Thanks for the advice. I think I will consider GABA. A psychiatrist once told me to try and take fish oil, too. There were apparently a few studies that using it with certain mood stabilizers can help with Bipolar. I will try to get a "head start" on that. I might even try Benadryl for insomnia. I mean, I used to take it for that. A former psych also told me to try it. Maybe even Zzzquil.

Metadanielle, you completely understand what I'm talking about. I feel half of my issues are due to gas lighting and invalidation, too! I'm tired of being thought of as stupid. I know that some people spout non-scientific reactions (like saying gluten is somehow causing autism or something). But the problem is....all of my reactions are EVIDENCED-BASED! That's what KILLS me! These are well established reactions. They are RIGHT in the pamphlet of information you get from the pharmacist!

I feel like people want to be "experts" in things they have no right to be. I feel even worse when everyday people who know NOTHING about these medicines will tell me it's all in my head. Again, these are well established side effects from the pharmaceutical companies themselves! UGH!! !!

I, too, have crazy reactions, as you can see. I feel like instead of doctors invalidating you, they should double check side effects, or even report them to the FDA. I mean, CHRIST! Doctors do NOT know everything! They can't remember all of the side effects, and that's OK! All I ask is that they don't assume I'm lying. And for the people around me that know I'm not a liar, they should know better! It's already established I'm NOT lying or exaggerating. So, why do people still invalidate?!?!?!

I do feel like I'm a giant experiment. I think part of that is because even though I'm an adult, people still think they know what's best for me. I'm VERY informed on certain medical information. I KNOW I'm not a doctor, but that doesn't mean I can't remind a doctor about something they may have forgotten. This idea that they are the gods of knowledge and they are ALWAYS right is simply ego stroking and an appeal to authority. I don't do those. However, if someone gives me more information than what I have, I pretty much ALWAYS listen and I usually listen to doctors. It's the psychiatrists that drive me insane. I've even caught medication mistakes from doctors before (it happens, we are human). All I do is simply inform them or the pharmacist. Like, for example, one time I was given Serevent without a prescription for a corticosteriod (I have asthma). Serevent is to only be used with a corticosteriod and not by itself. If it's used by itself, not only does it not work, but it increases the risk of dying from an asthma attack drastically. See, it's a simple mistake. I was informed about asthma medications, and I corrected it. Simple.
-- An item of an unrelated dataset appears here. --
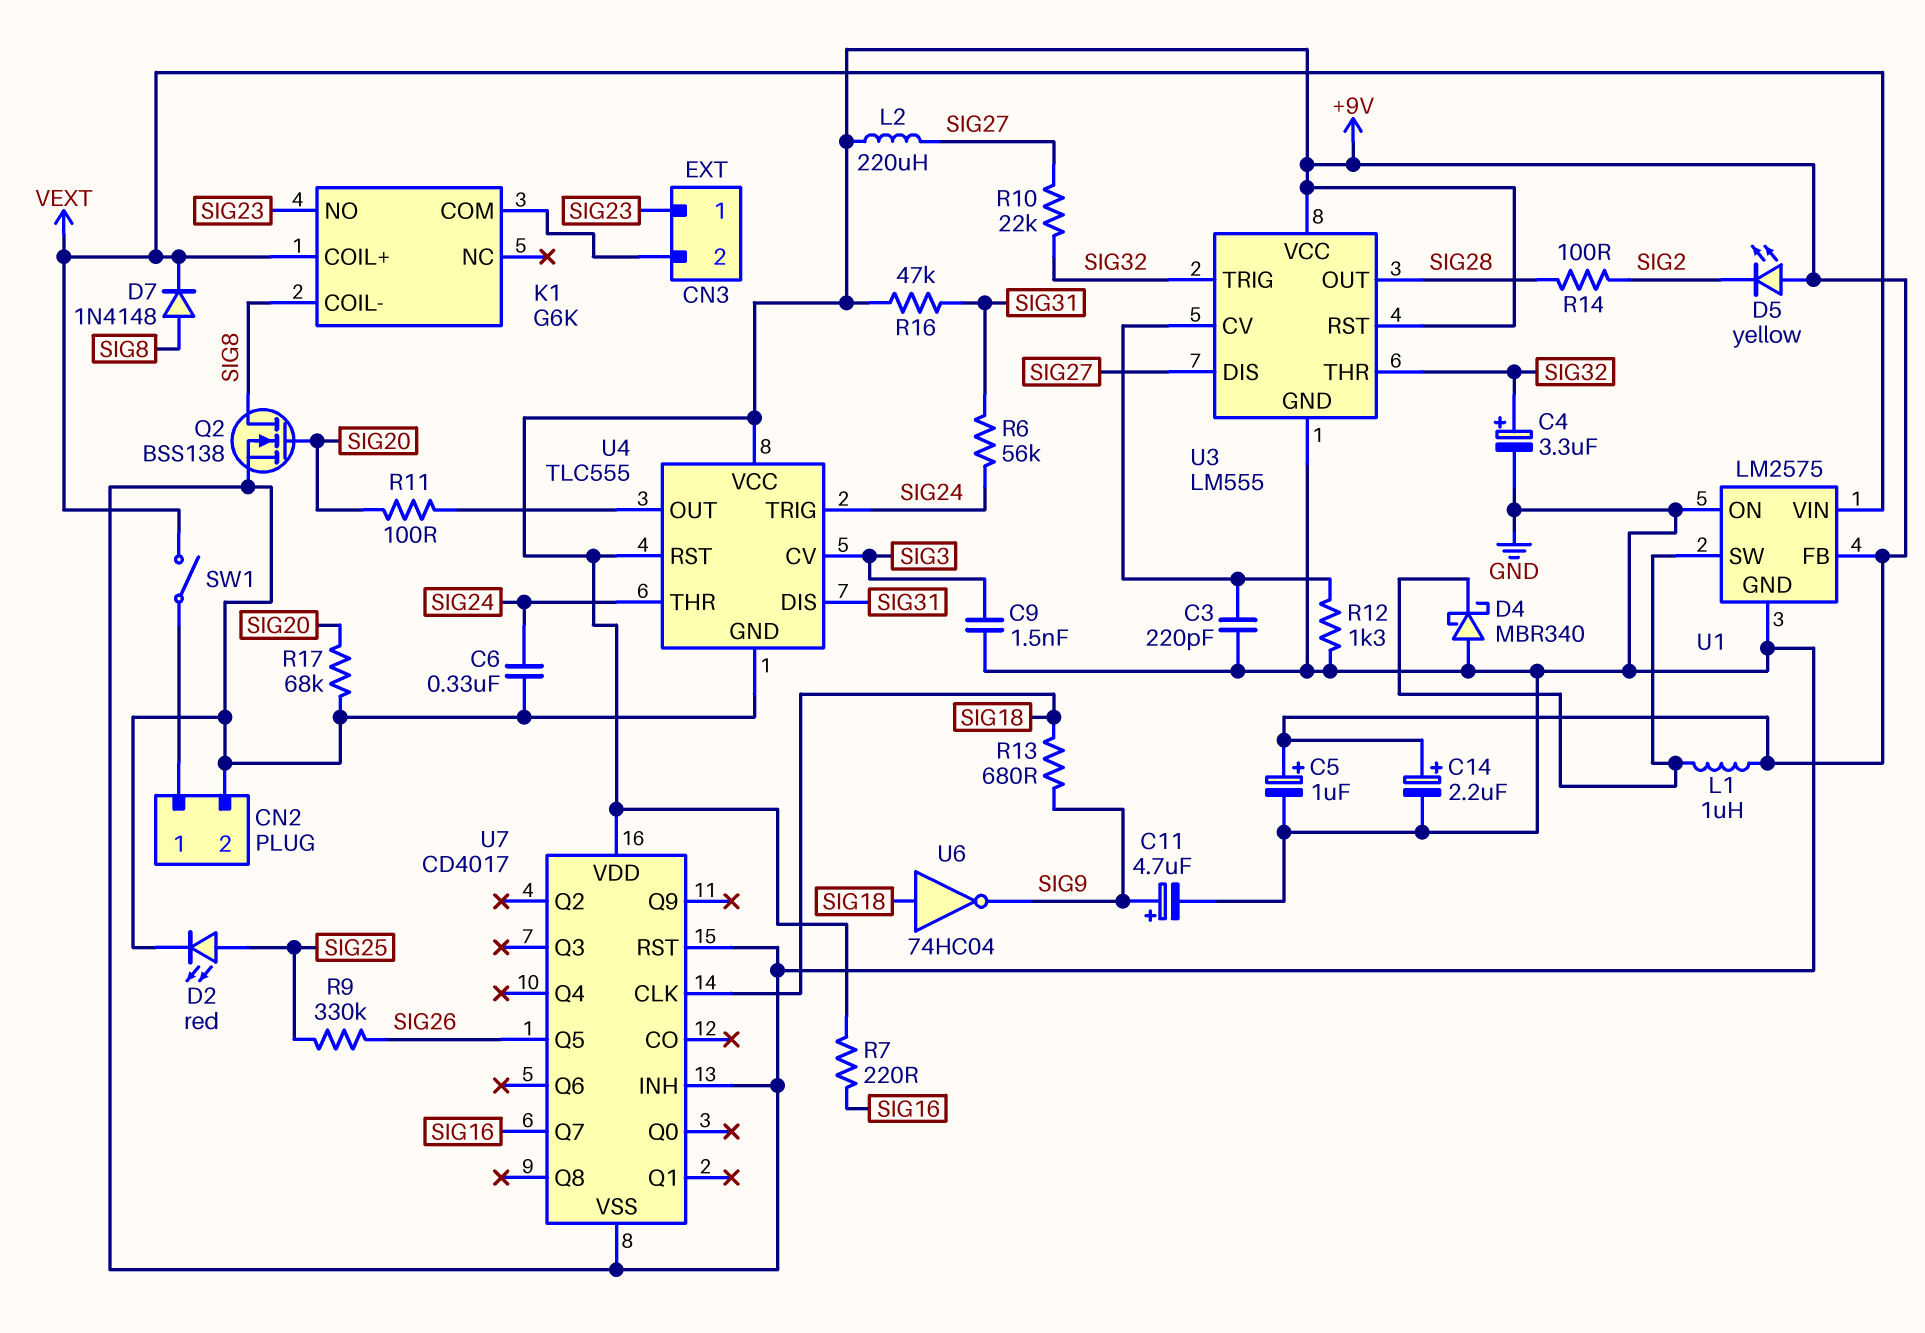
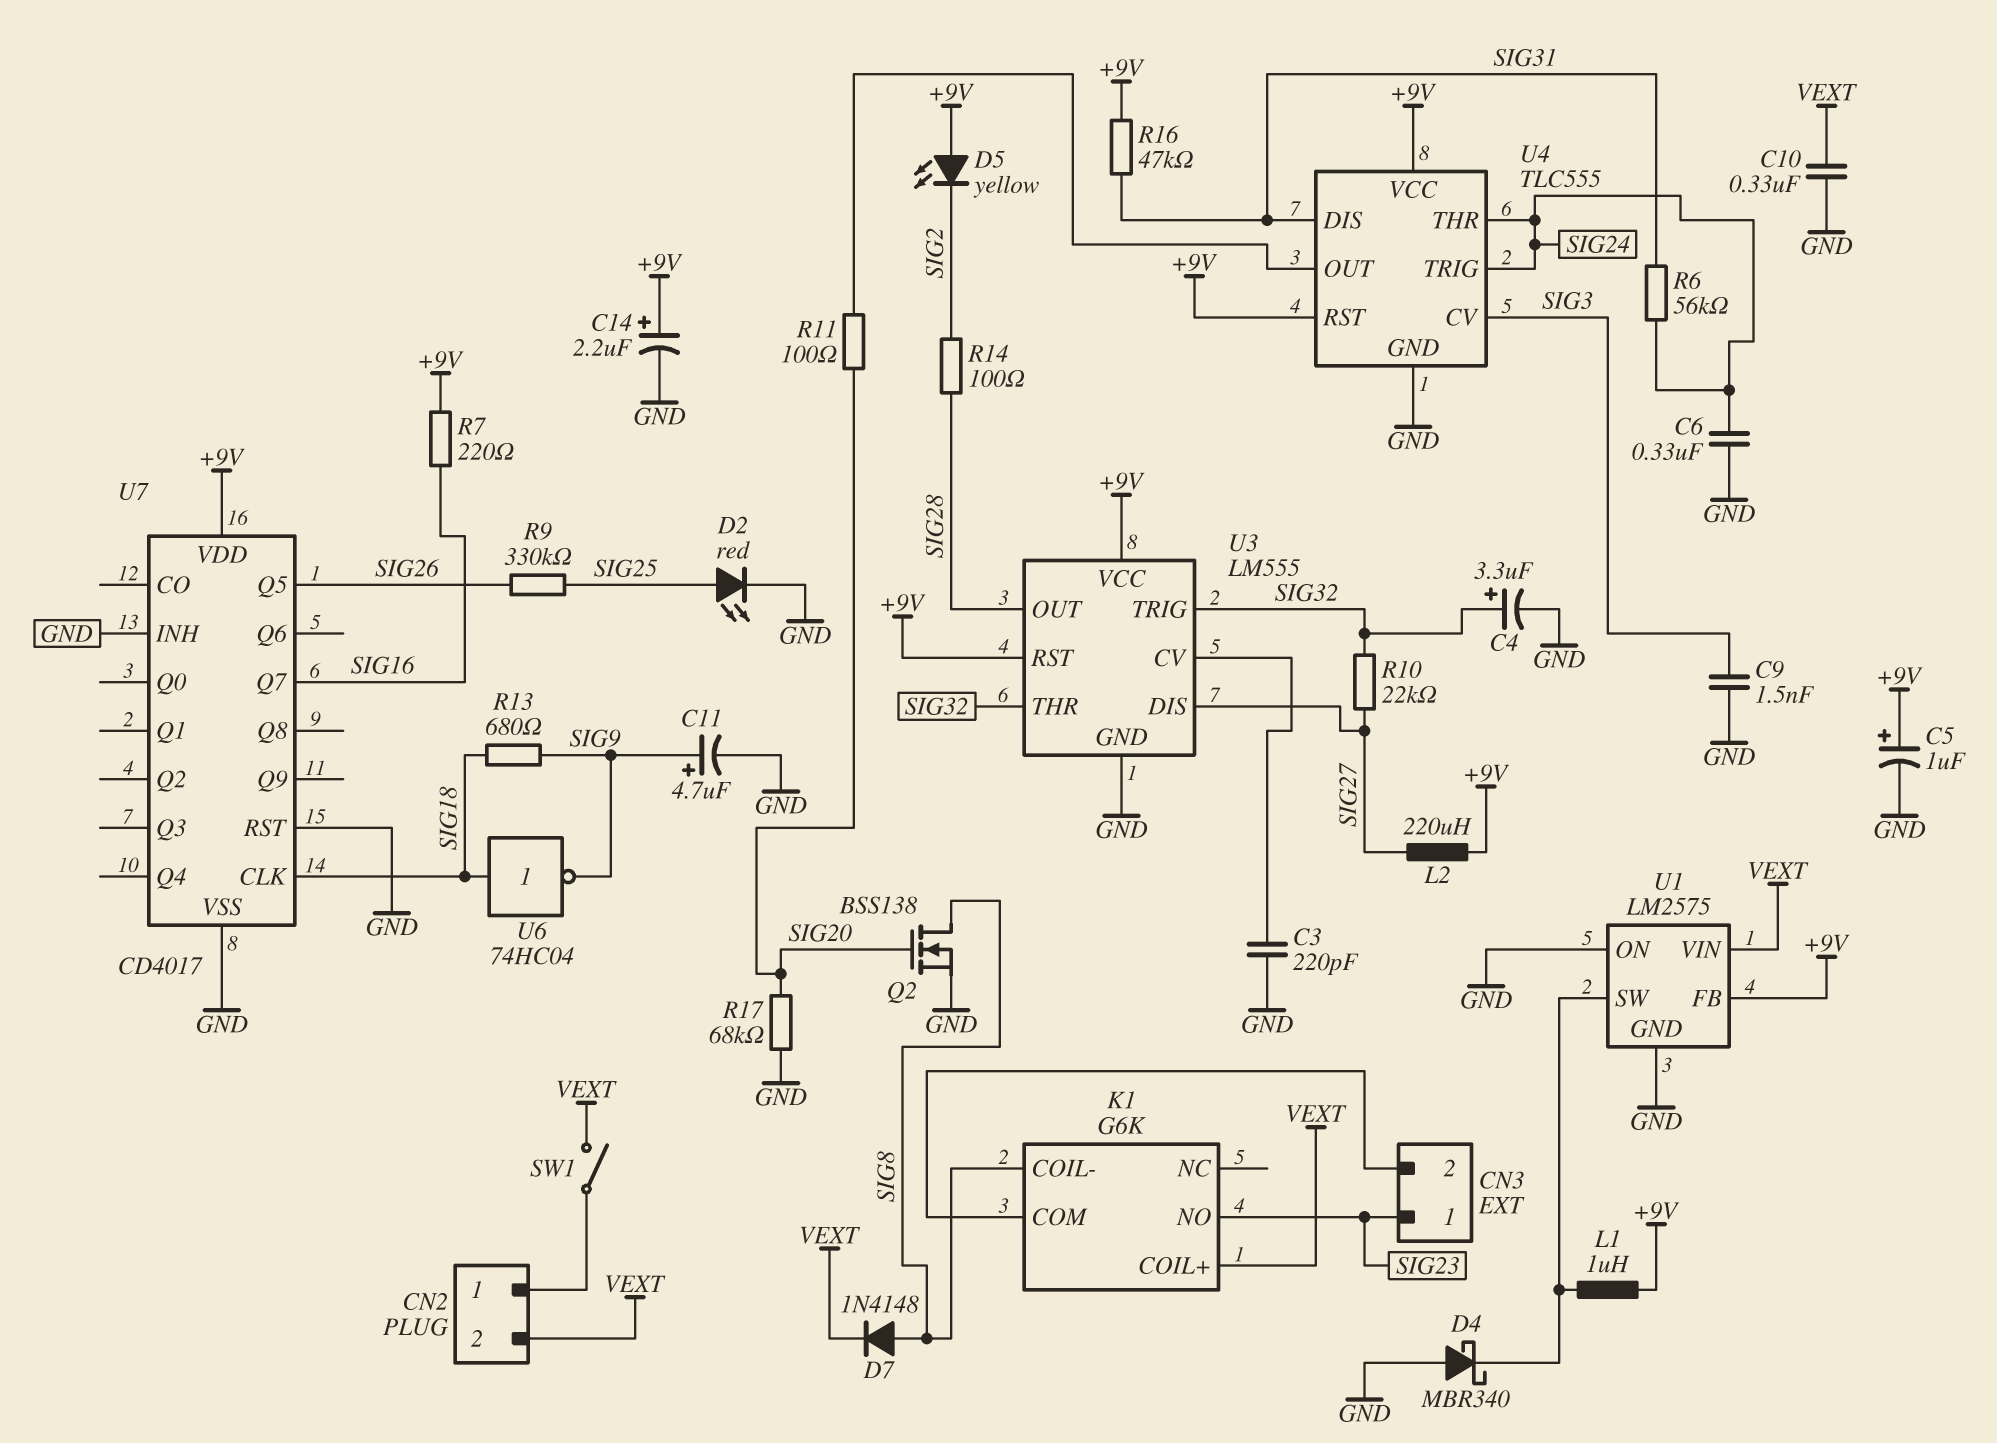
C10: none -> 330nF (GND, VEXT)
CN2 pin 2: GND -> VEXT
R12: 1.3k (GND, U3/CV) -> none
But when you do that with (certain) psychiatrists, ohhhh boy. Well, I'm sick of it. I'm currently not even under the care of a psych. I was given Trazodone by a PCP who was only trying to help and listened to me. But given my reactions, I think I really need a psych only for those meds. I'm just so afraid no one will listen all over again. I don't think I've had one psychiatrist really know wtf was wrong. And they kept trying to treat my depression with anti-psychotics. -_-

I know I'm Bipolar and I would like that under control, but I won't sacrifice my health to do that. My uncontrolled Bipolar is way less of a risk (my severity isn't that bad) than the side effects I seem to get for meds.

I think right now I will try to focus on getting my sleeping schedule completely routine, guys. Thank you so much for listening. I hope I can find a psychiatrist who actually listens. I don't know why I'm so sensitive to certain medications, but I am...and I won't stop until I find someone who takes that seriously...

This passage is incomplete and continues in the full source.